Aucune aide ne leur a été accordée malgré les promesses des politiques incompétents des dix dernières années. Il faut juste signaler aux partisans du statu quo qui n’ont pas le courage d’affronter le sujet, que pendant que le temps passe, on perd des emplois, on perd des points de croissance, on recule en image auprès des marchés émetteurs, on s’enfonce dans le sous-développement, et on plombe l’avenir de tout un pays. Il faut également signaler à ces responsables hésitants que les hommes passent et s’en vont, mais que leurs réalisations restent pour l’éternité pour le pays, aucun des bâtisseurs du tourisme n’a pris son hôtel ou son bus avec lui dans sa tombe !

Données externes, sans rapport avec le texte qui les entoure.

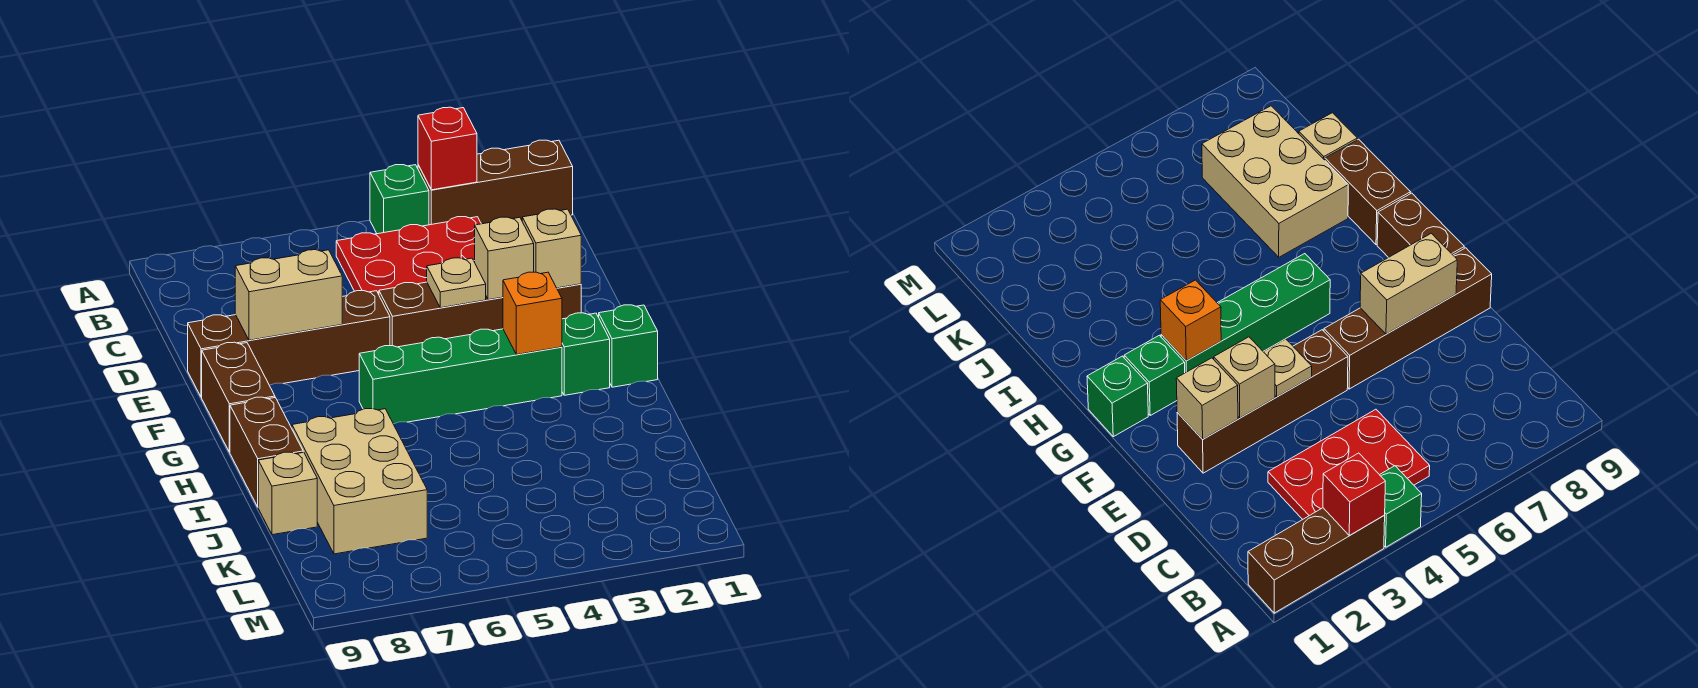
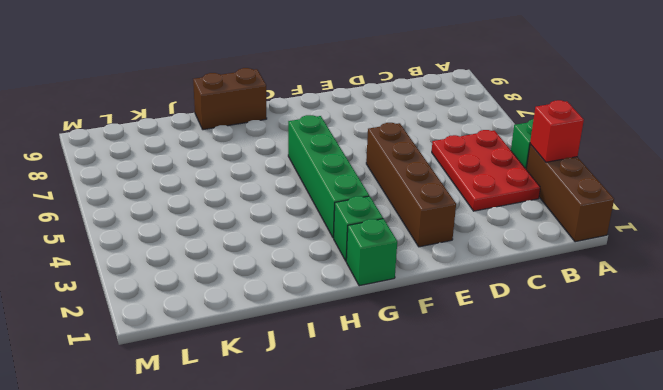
none -> brown brick E6:E9 level 1
none -> brown brick F9:G9 level 1
none -> tan brick I7:K8 level 1

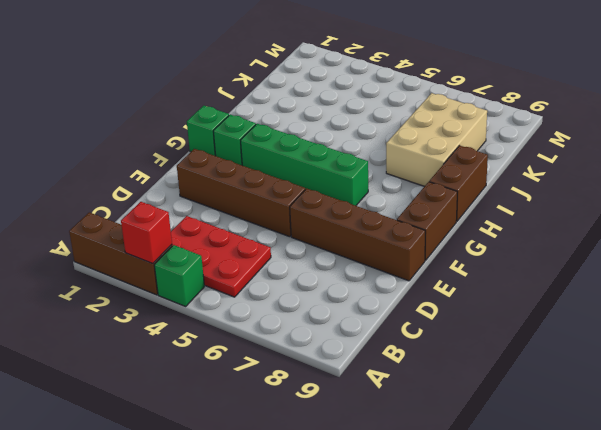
none -> tan brick J9 level 1
none -> tan brick E2 level 2
none -> tan brick E3 level 2

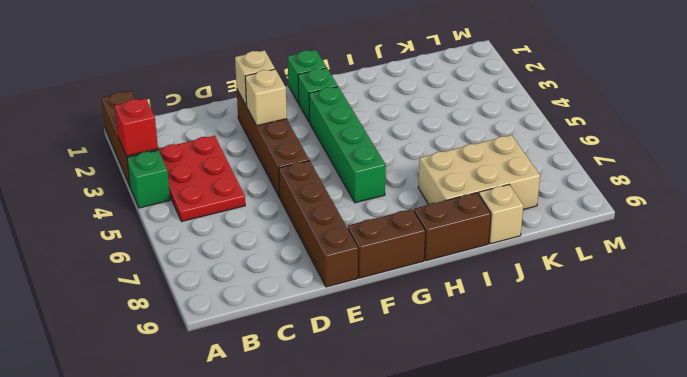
none -> tan plate E4 level 2
none -> tan brick E7:E8 level 2
none -> orange brick G3 level 2

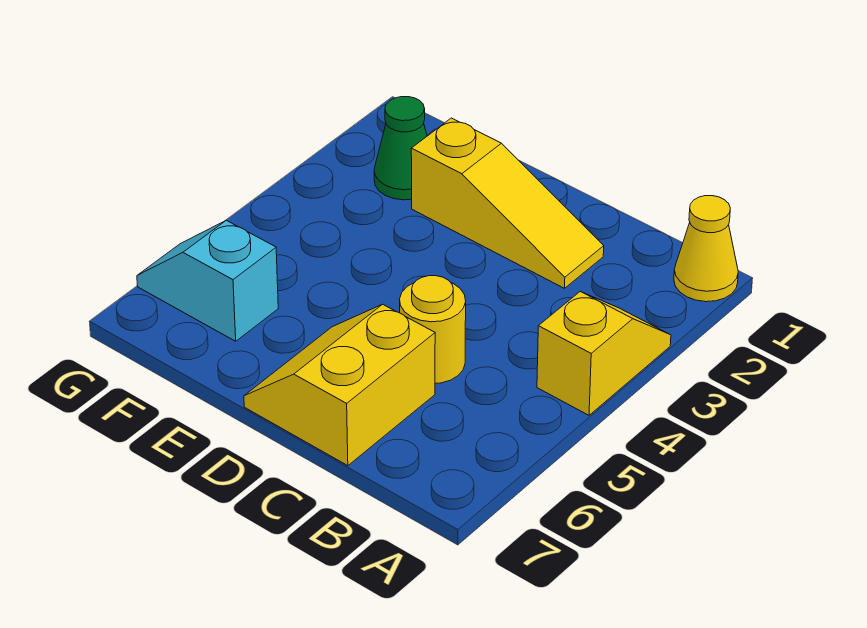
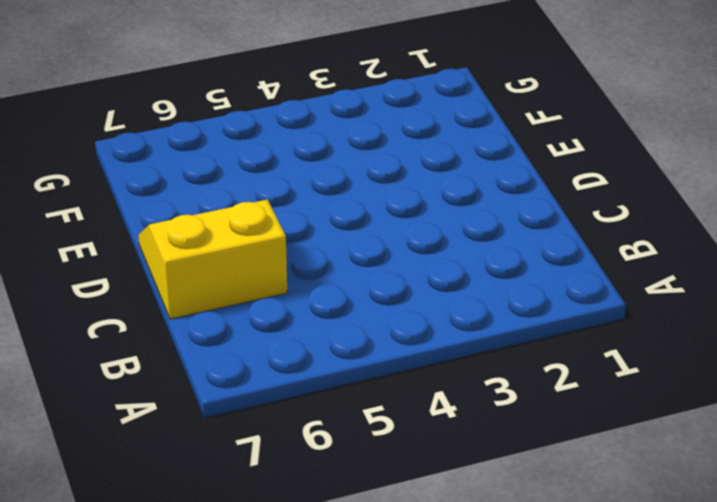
none -> yellow cone A1 level 1
none -> yellow slope A3:A4 level 1 top 4

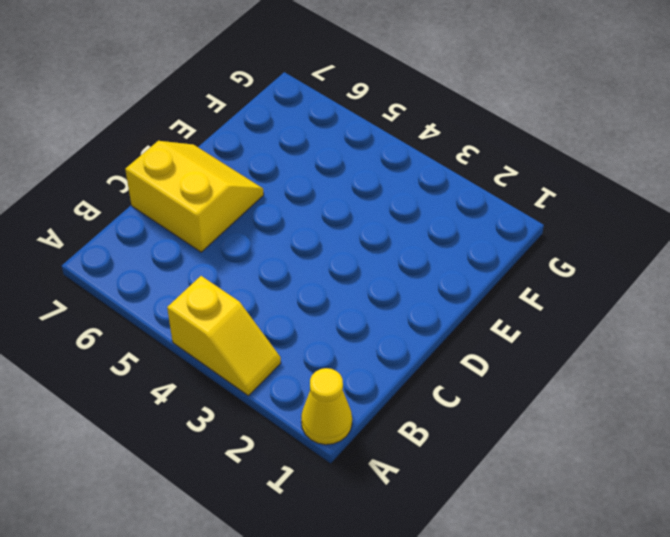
none -> yellow slope C2:E2 level 1 top E
none -> yellow round brick C5 level 1

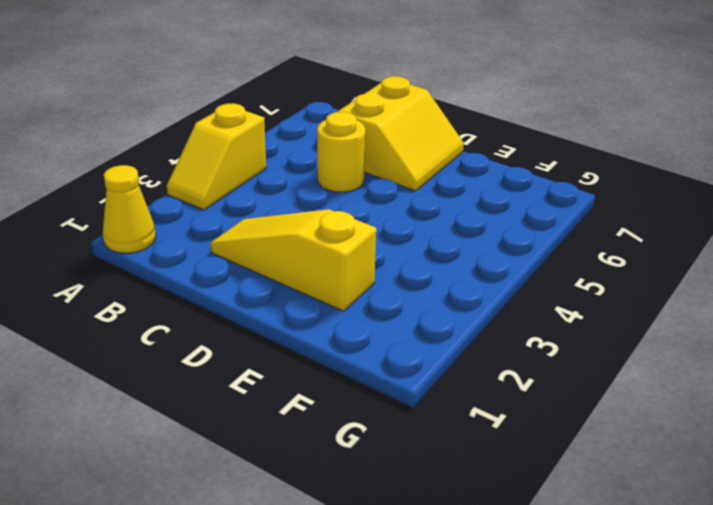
none -> green cone F2 level 1
none -> cyan slope F6:G6 level 1 top F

Nous vivons un état d’exception, et le tourisme est le secteur le plus facile à soigner si seulement il y avait une volonté politique. Il y a eu un travail gigantesque qui a enfanté le fameux livre blanc dans lequel de vraies solutions ont été proposées mais jamais appliquées. Comme pour la santé, les études et les bonnes propositions sommeillent dans les placards sous un tas de poussière ! L’UGTT gagnerait beaucoup à s’investir aux côtés des professionnels du tourisme pour trouver des solutions et signer un pacte de paix sociale pendant au moins trois années pour motiver les salariés et les associer au redressement du secteur si vital pour l’avenir de tous. Cette semaine un salarié a réussi à saisir un groupe frigorifique d’un hôtel pour le vendre et se faire payer ses salaires que son employeur ne niait pas, mais sa trésorerie était déficitaire pour honorer le règlement. Des monuments hôteliers qui jouissaient d’une réputation internationale sont laissés en friche et ne peuvent plus relever la tête sans un investissement qui paraîtrait dérisoire quand on regarde la valeur immobilière de l’établissement, ces investissements sont indispensables, sinon rien comme dirait l’autre !
Certes il y a eu, il y a et il y aura toujours des brebis galeuses, des fraudeurs et des fainéants, mais il ne faut pas pour autant condamner tout un secteur, et tout un pays sans mesurer les conséquences désastreuses de cette négligence. Monsieur le gouverneur de la banque centrale n’avait pas tort de se demander où était passé le chiffre d’affaires du tourisme, comme dans d’autres secteurs, il y a encore la mentalité de la fraude, il faut juste sévir et non permettre à un hôtelier d’encaisser le règlement de ses groupes russes en dinars tunisiens. Il suffisait d’exiger que tous les contrats soient signés en devises étrangère.
En 2002, l’euro était à 1,220 dt, en 2020, il était à 3,300 dt. Et pendant toute cette période, nos contrats étaient signés en dt. En face de cette aberration, les coûts des investissements et ceux des matières ont flambé.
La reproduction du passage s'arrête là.